The Number of TV Episodes Directed by Women and Minorities Has Hit an All-Time High

But white men are still directing the majority of television shows.
Show creator and executive producer Ava DuVernay has decided to hire an all-woman directing team for OWN's Queen Sugar.

In a new survey, the Directors Guild of America, the union governing Hollywood directors, reports an “all-time high” in the percentage of female and ethnic-minority television directors.

In the report, released on Wednesday, the DGA found that 22 percent of the 4,482 TV episodes produced in 2016–17 by television studios for streaming, cable, and network distributors were directed by ethnic minorities—a 3 percent increase over 2015–16. Twenty-one percent of episodes were directed by women, up 4 percent from the previous year.
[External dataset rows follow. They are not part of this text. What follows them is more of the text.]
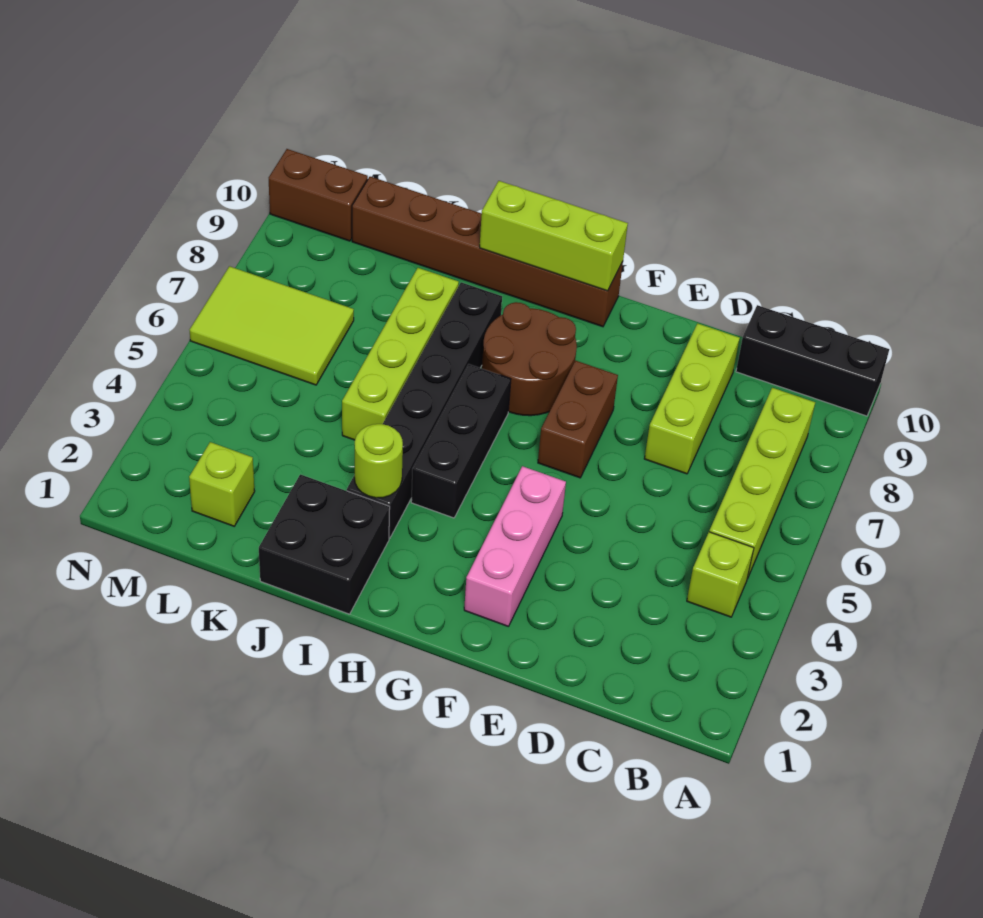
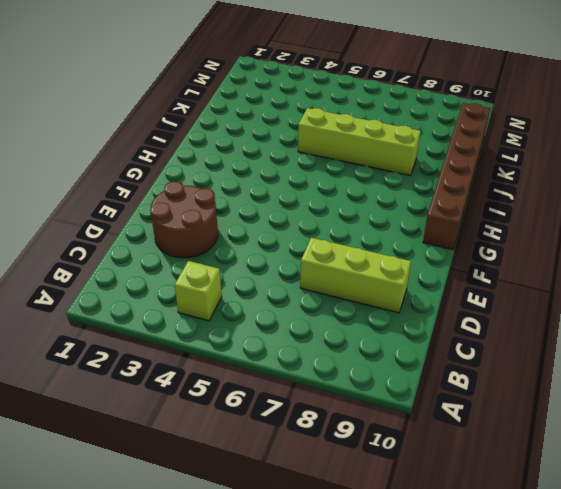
brown round brick D2:E3 level 1 -> brown round brick G7:H8 level 1
none -> black brick A10:C10 level 1
none -> lime brick B5:B8 level 1
none -> pink brick F2:F4 level 1

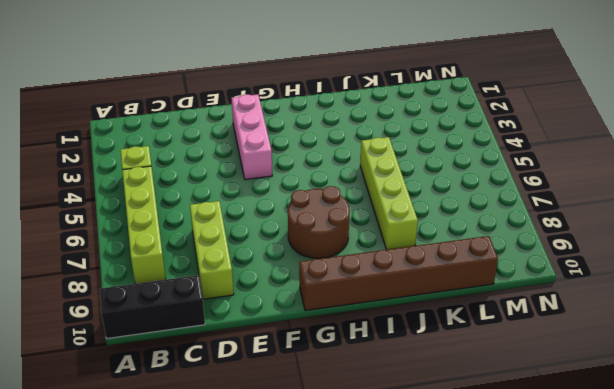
none -> brown brick F6:F7 level 1
none -> black brick H4:H6 level 1
none -> black brick I1:J2 level 1

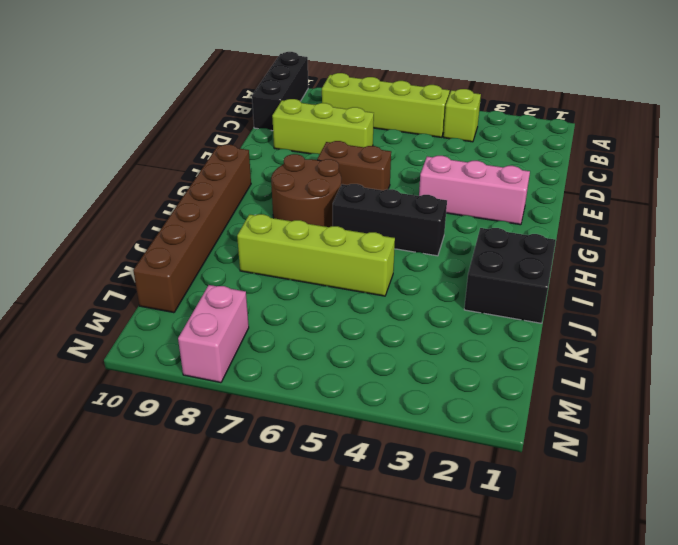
pink brick M8:N8 level 1 -> none
none -> black brick I3:I8 level 1
none -> lime brick L2 level 1
none -> lime tile L6:N7 level 1

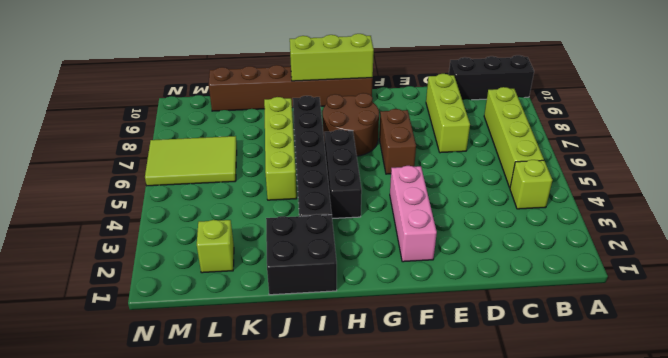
none -> brown brick M10:N10 level 1
none -> lime round brick I3 level 2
Both percentages are record highs, according to the DGA.

Overall, white males directed 62 percent of episodes and white females directed 16 percent of episodes; minority males directed 17 percent, and minority females directed 5 percent.
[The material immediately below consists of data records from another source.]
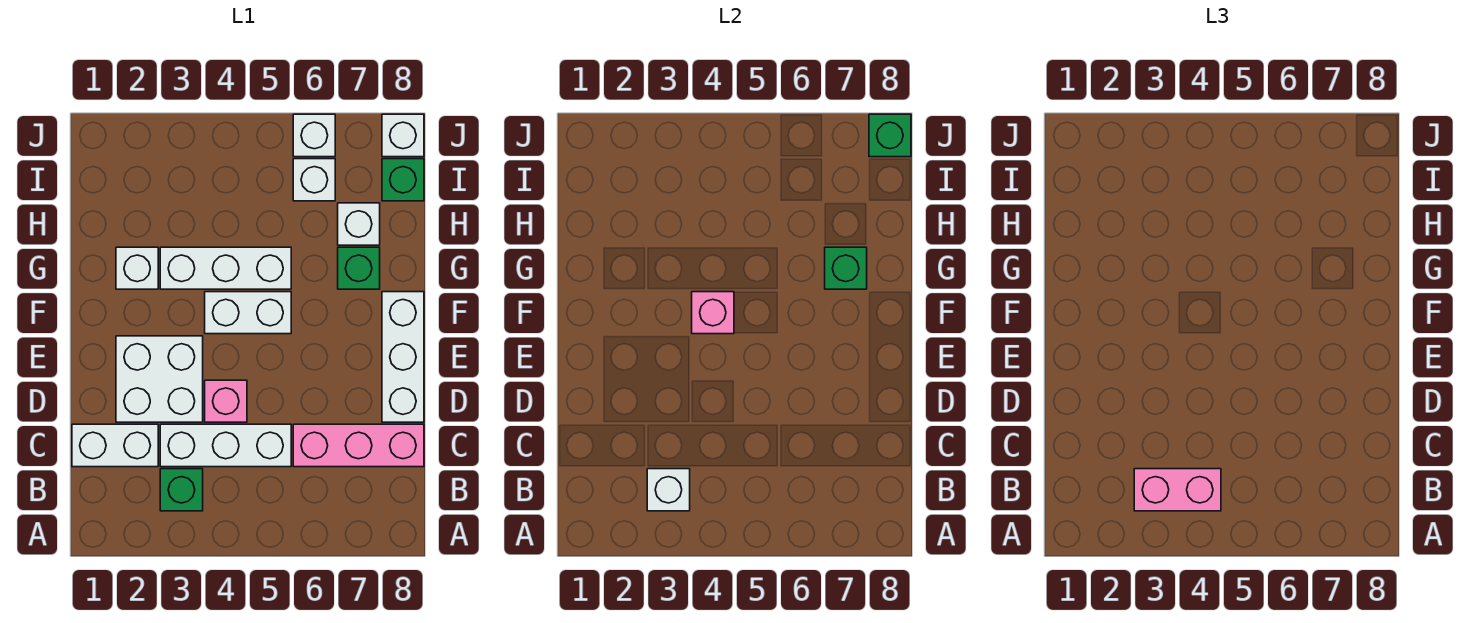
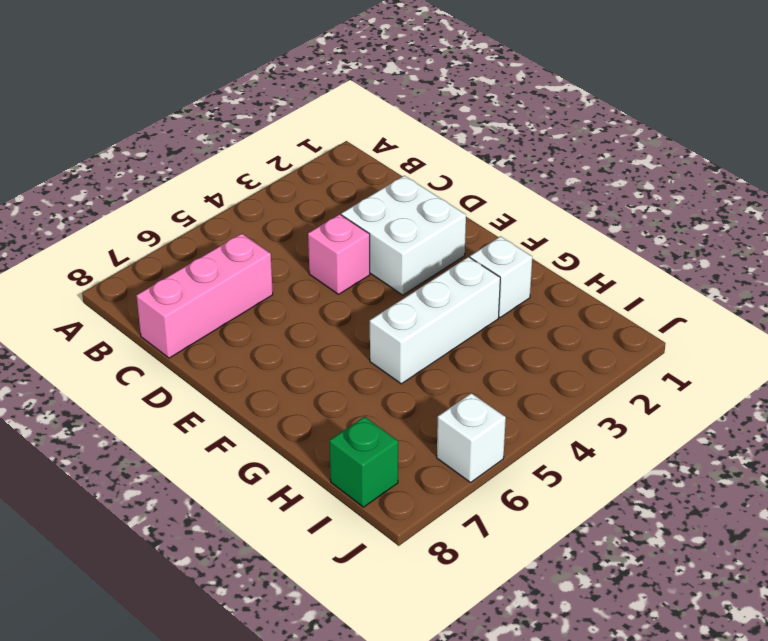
none -> green brick B3 level 1
none -> white brick C1:C2 level 1
none -> white brick C3:C5 level 1

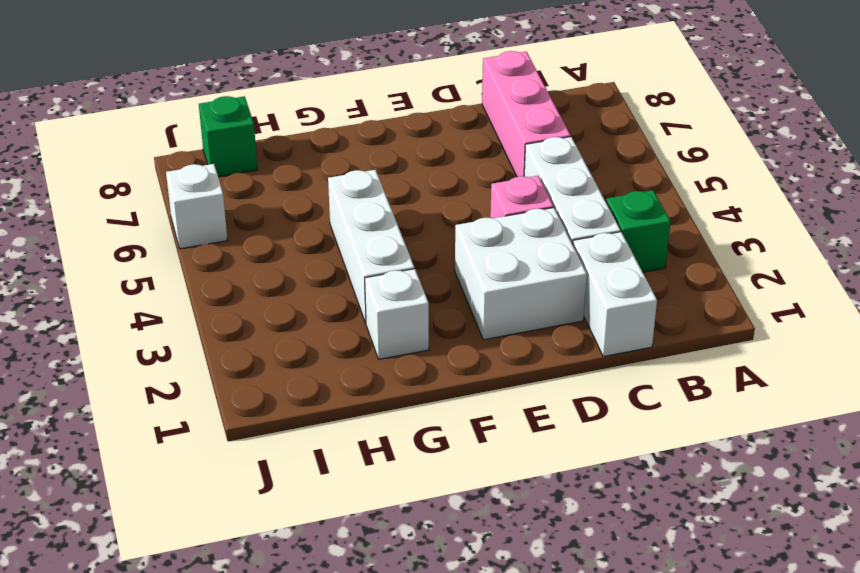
none -> white brick D8:F8 level 1
none -> white brick F4:F5 level 1
none -> green brick G7 level 1

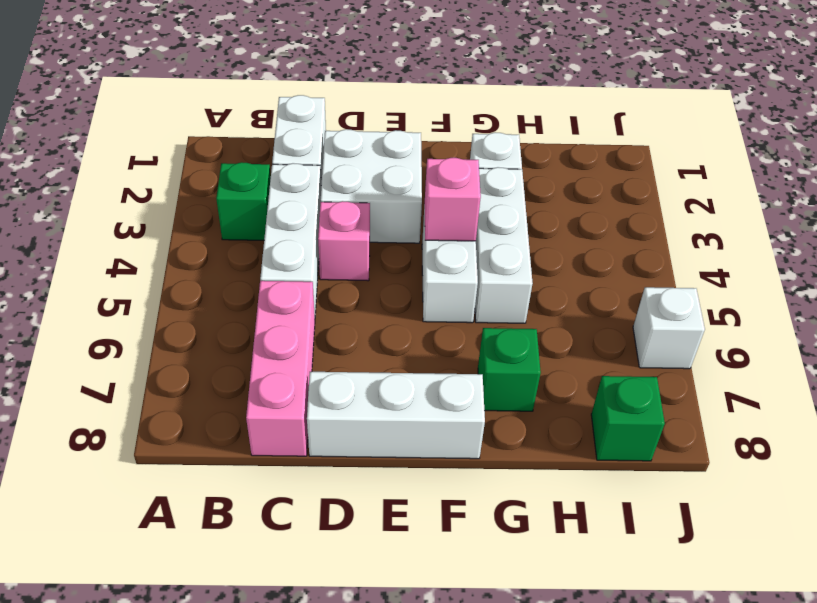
none -> white brick H7 level 1
none -> white brick I6 level 1
none -> white brick J8 level 1

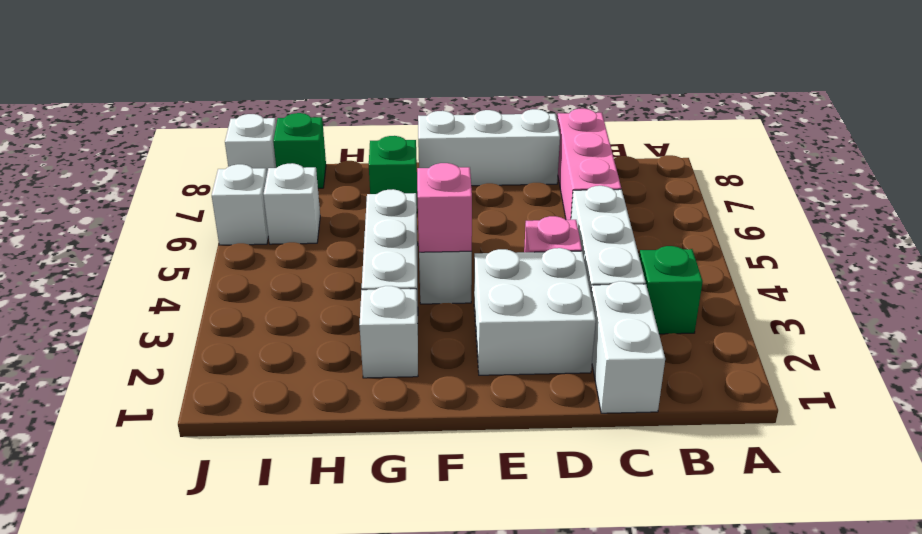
none -> white brick H7 level 1
none -> white brick B3 level 2
none -> green brick G7 level 2

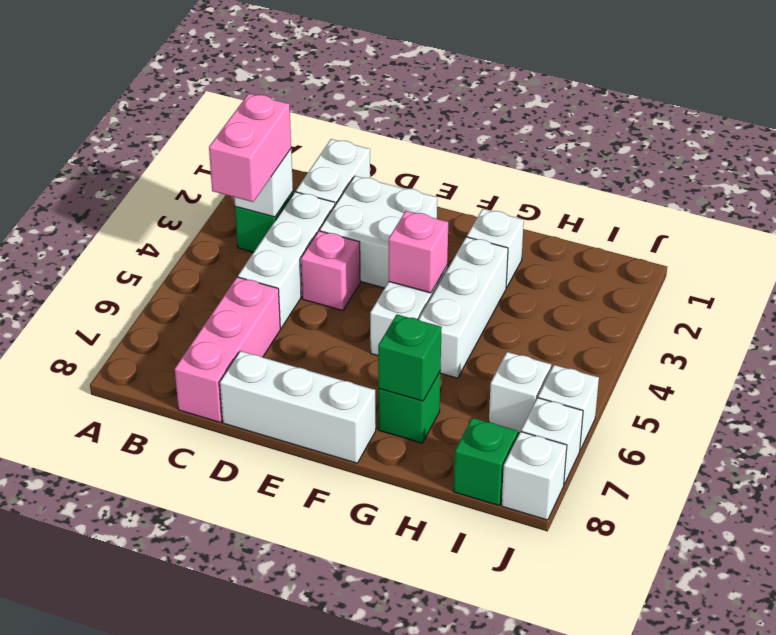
white brick J7 level 1 -> white brick H7 level 1
none -> green brick J8 level 2

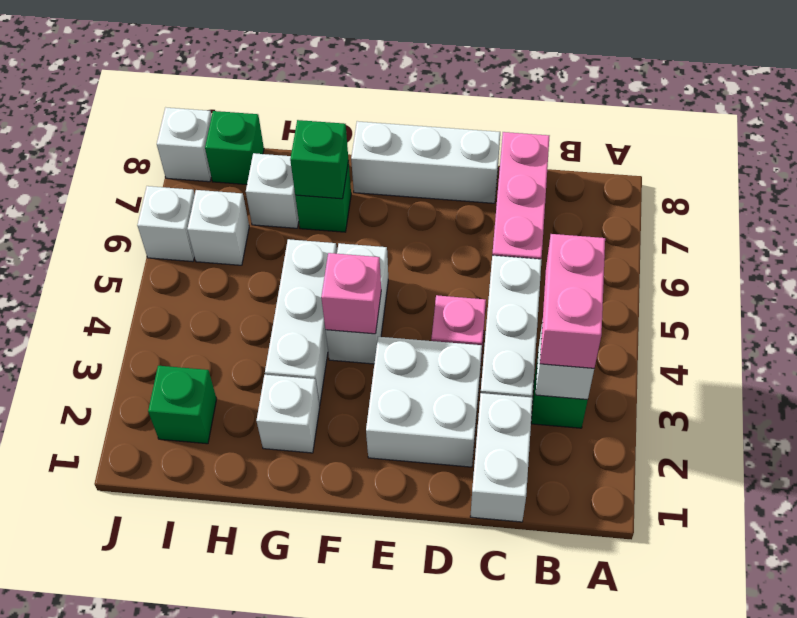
green brick I2 level 1 -> green brick J8 level 2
(Chart: Directors Guild of America)

“While this report, and our recent report on hiring of first-time TV directors, reflect some progress overall, there are stark disparities among the major studios that raise questions about how committed to inclusion some employers really are,” DGA President Thomas Schlamme said in a statement. “We want to make sure that every talented individual has an equal shot, and a path forward.”

The DGA findings coincide with an overall increase in television production output over the last season: The DGA counted 4,482 overall episodes produced this year, up 10 percent from the following year. That uptick in episode count led to more directing jobs, according to the DGA report, and even though the percentage of episodes directed by white men in 2016–17 decreased 5 percent from 2015–16, the overall number of episodes directed by white men still increased, from 2,717 episodes to 2,749.
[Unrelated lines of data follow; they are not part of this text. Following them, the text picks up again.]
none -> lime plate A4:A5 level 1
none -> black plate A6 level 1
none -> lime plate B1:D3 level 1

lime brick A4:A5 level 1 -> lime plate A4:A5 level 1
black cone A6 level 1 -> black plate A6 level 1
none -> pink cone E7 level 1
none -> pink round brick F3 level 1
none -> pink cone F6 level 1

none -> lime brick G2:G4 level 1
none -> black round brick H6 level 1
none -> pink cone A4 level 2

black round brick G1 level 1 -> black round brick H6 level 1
The DGA compared the 2016–17 data of 10 major production studios, which produced 75 percent of all episodes in the report, to learn which were hiring the highest percentages of diverse and female directors. 20th Century Fox, CBS, and NBC earned the top slots; Netflix, Viacom, and Sony had the lowest percentages of diverse directors.

(Chart: Directors Guild of America)

When taken alongside the DGA’s September report that found first-time women and minority television directors were hired in record numbers in the 2016–17 television season, the new report provides some hope that Hollywood is finally diversifying its directing pool.